Kurt Willems has an interesting post about the Seattle City Council’s decision to ban single-use plastic bags.
In 2008, Seattle tried to impose a fee on plastic shopping bags, but voters overturned it after a petition drive funded by the plastics industry.
Kurt thinks the ban is a good idea, and I agree. But some of my libertarian friends raise an important point: they say while it’s good for individuals to make eco-friendly choices, governments have no business legislating something just because it happens to be a good idea.
Is this a cop-out? A feeble excuse from those with no real intention of making eco-friendly choices?
Not necessarily. One friend who made this very argument also puts his kids in cloth diapers. He uses reusable garbage bags. (I don’t even do that.) He’s walking the talk, as they say.
I happen to be skeptical of big government, without necessarily being anti-government. (I think government has a legitimate responsibility to regulate, within reason, a wide range of things.)
But I’m equally skeptical of big business, without being anti-business. The market plays a vital role in creating economic opportunity for billions. But what happens when a business becomes larger than some countries? Wal-Mart, for example, would be the world’s 25th largest economy if it were a country. Who holds them accountable? Individual consumers? Not likely.

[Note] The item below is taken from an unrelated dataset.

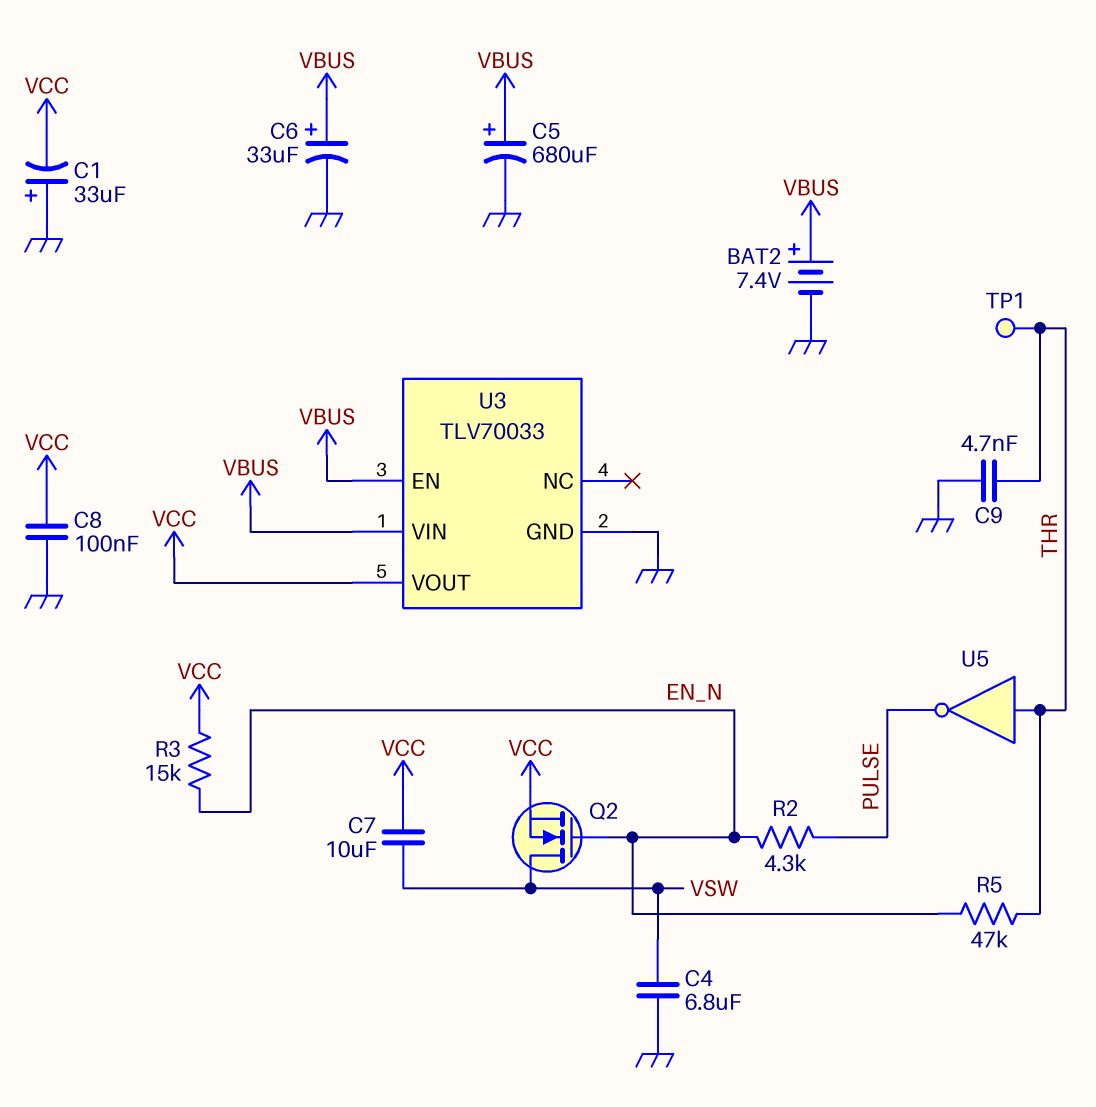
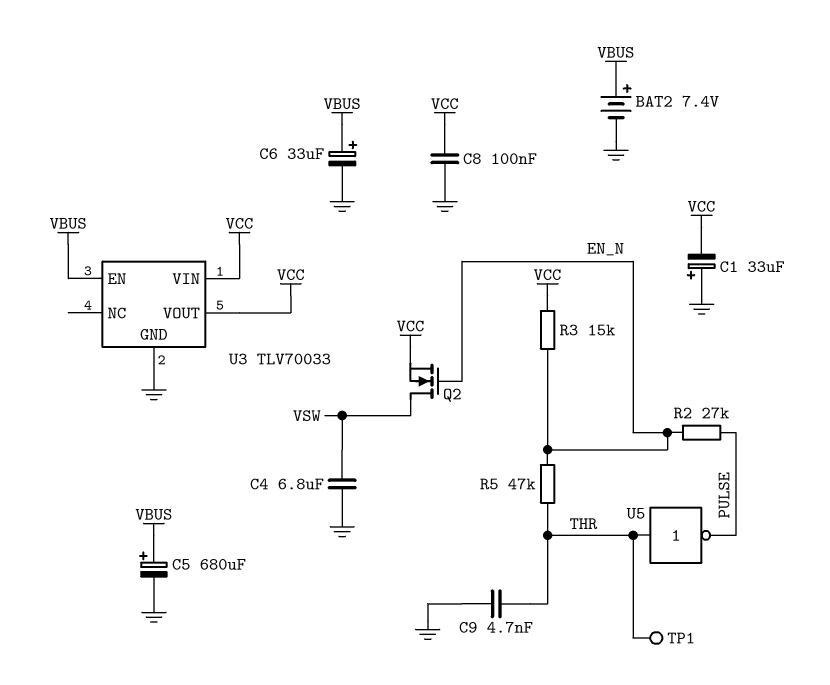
C7: 10uF (VCC, VSW) -> none
R2: 4.3k (EN_N, PULSE) -> 27k (EN_N, PULSE)
U3 pin VIN: VBUS -> VCC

Back to the point: should governments be deciding whether or not we can use disposable shopping bags? Has the Seattle City Council overstepped its bounds? Should environmental responsibility be a personal choice rather than a mandate?
The “personal choice” argument might work if no one else is affected by your behavior. In other words, if you’re the only one impacted by your decision to use a disposable shopping bag, then fine. You should be able to carry on, free from government interference.
But what if you’re not the only person affected by your behavior? Does government have a responsibility to intervene when your choices negatively impact others?
Consider that it takes around 500 years for a plastic bag to decompose. As I understand it, even biodegradable bags take a long time to break down, because decomposition requires air, and there’s not much of that to be found inside a heavily compacted landfill. (Thanks to Dan Martin for providing sharing this insight.)
Something from which we derive a few minutes’ use will spend centuries in a landfill.
So here’s my question. Do we have the moral right to make our trash someone else’s problem? We derive all the benefit; our children and grandchildren get to deal with our mess.
“It’s just a plastic bag,” someone might say. Except that it’s 500 billion plastic bags every year. One million every minute. And almost 90% of them wind up in landfills, where they will continue to be someone else’s problem, long after we’re gone.
Do we have that right?
Do Christians, for whom the second greatest commandment is “love your neighbor,” have that right?
Might our “neighbors” include those who inherit the earth after us?
And do governments have a moral obligation to protect others from the negative consequences of our bad behavior?
Some politicians in the US follow this line of reasoning when they protest the growing federal debt. They say it’s not right for us to spend money we don’t have and leave the bill for our kids and grandkids.
They have a point. But perhaps the same logic applies to the debate over plastic bags, nuclear energy, and other environmental issues.